12.1 This Policy only applies to the collection and use of Personal Data by Clarins. It does not cover third party sites to which we provide links, even if such sites are co-branded with our logo. Clarins does not share your Personal Data with third party websites. Clarins is not responsible for the privacy and conduct practices of these third party websites, so you should read their own privacy policies before disclosure of any Personal Data to these websites.
12.2 Clarins will not sell your personal information to any third party without your permission, but we cannot be responsible or held liable for the actions of third party sites which you may have linked or been directed to Clarins’ website.
12.3 Clarins’ websites do not target and are not intended to attract children under the age of 18 years old. Clarins does not knowingly solicit personal information from children under the age of 18 years old or send them requests for personal data.
16. Contacting the Data Protection Officer
13.1 In accordance with the Act, Clarins has established a process for receiving and responding to any query or complaint that may arise with respect to the application of this Act. To ensure that Clarins receives your complaints and enquiries, please send the same via email to the Data Protection Officer (the “DPO”) of Clarins at the following email address: firstname.lastname@example.org
13.2 Please note that if your personal data has been provided to us by a third party (e.g. a member via a referral process), you should contact that individual to make such queries, complaints, and access and correction requests to Clarins on your behalf.

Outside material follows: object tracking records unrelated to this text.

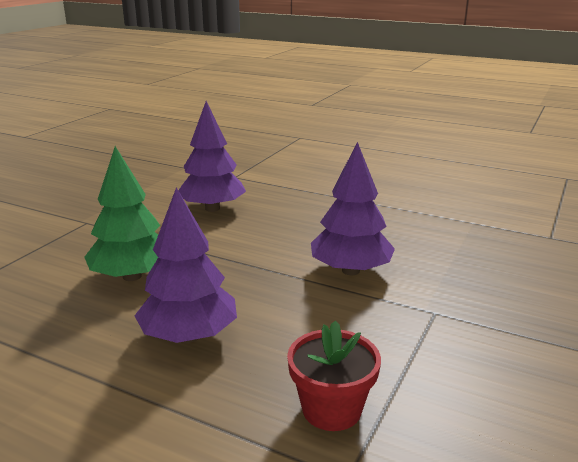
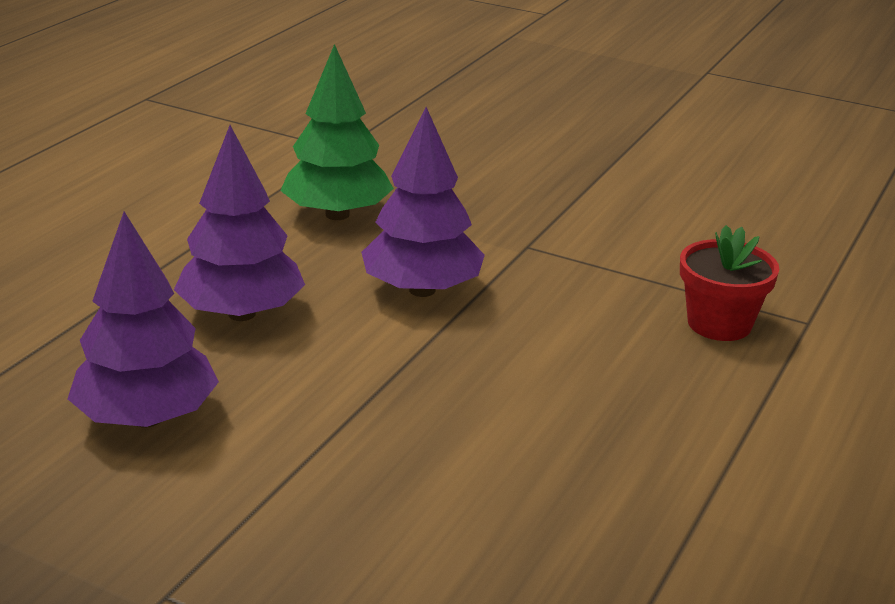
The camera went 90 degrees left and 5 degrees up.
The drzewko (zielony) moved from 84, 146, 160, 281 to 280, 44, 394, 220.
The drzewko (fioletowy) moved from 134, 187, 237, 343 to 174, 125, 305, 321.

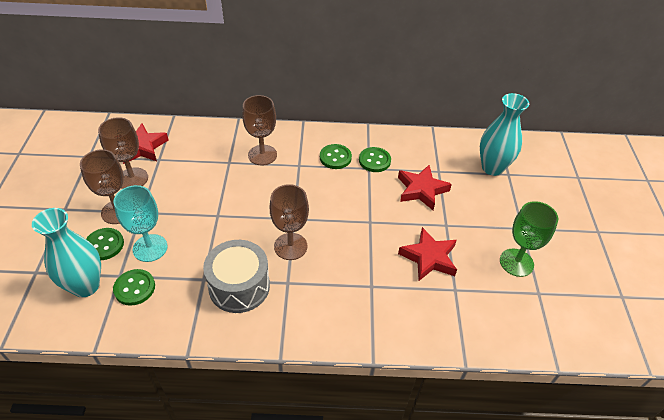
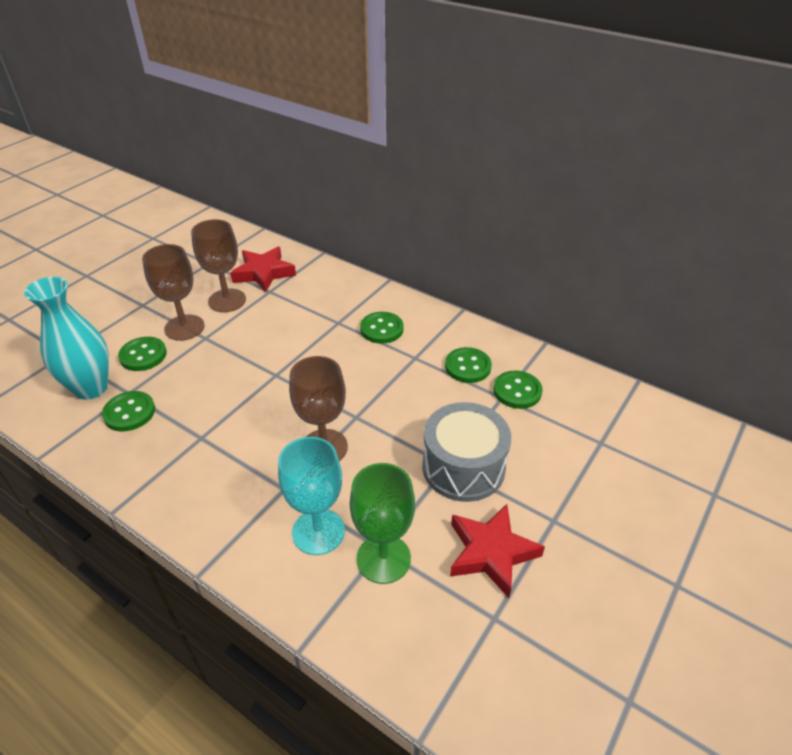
The camera went 35 degrees right and 5 degrees down.
The gwiazda (czerwony) at 398, 165, 452, 210 disappeared.
The wazon (turkusowy) at 480, 93, 529, 176 disappeared.
The kielich (turkusowy) moved from 114, 185, 167, 262 to 278, 437, 345, 555.
The bęben (szary) moved from 203, 240, 270, 313 to 422, 402, 511, 502.
The kielich (zielony) moved from 500, 201, 558, 277 to 350, 463, 415, 584.
The kielich (brązowy) at 242, 95, 277, 165 was replaced by the guzik (zielony) at 360, 312, 403, 344.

13.3 Should you not wish Clarins to use your Personal Data for any of the purposes listed in Clause 2, or not to receive promotional materials from Clarins, you may opt out by sending a clearly worded email to the DPO via the email address provided in Clause 13.1 above.
17. Limitation of Liability
In no event shall Clarins, its parent, subsidiaries or affiliates or their respective officers, directors, employees, agents, successors, subsidiaries, divisions, distributors, suppliers, consultants, service providers, affiliates or third parties providing information on its websites have any liability for any damages or losses arising out of or otherwise incurred in connection with the loss of any data or information contained in your account or otherwise stored by or on behalf of Clarins or in connection with the collection, use, disclosure and/or processing in relation to your personal data.
Because some countries do not allow limitations on implied warranties or the exclusion or limitation of certain damages, in such countries some or all of the above disclaimers or exclusions may not apply and liability will be limited to the fullest extent permitted by applicable law.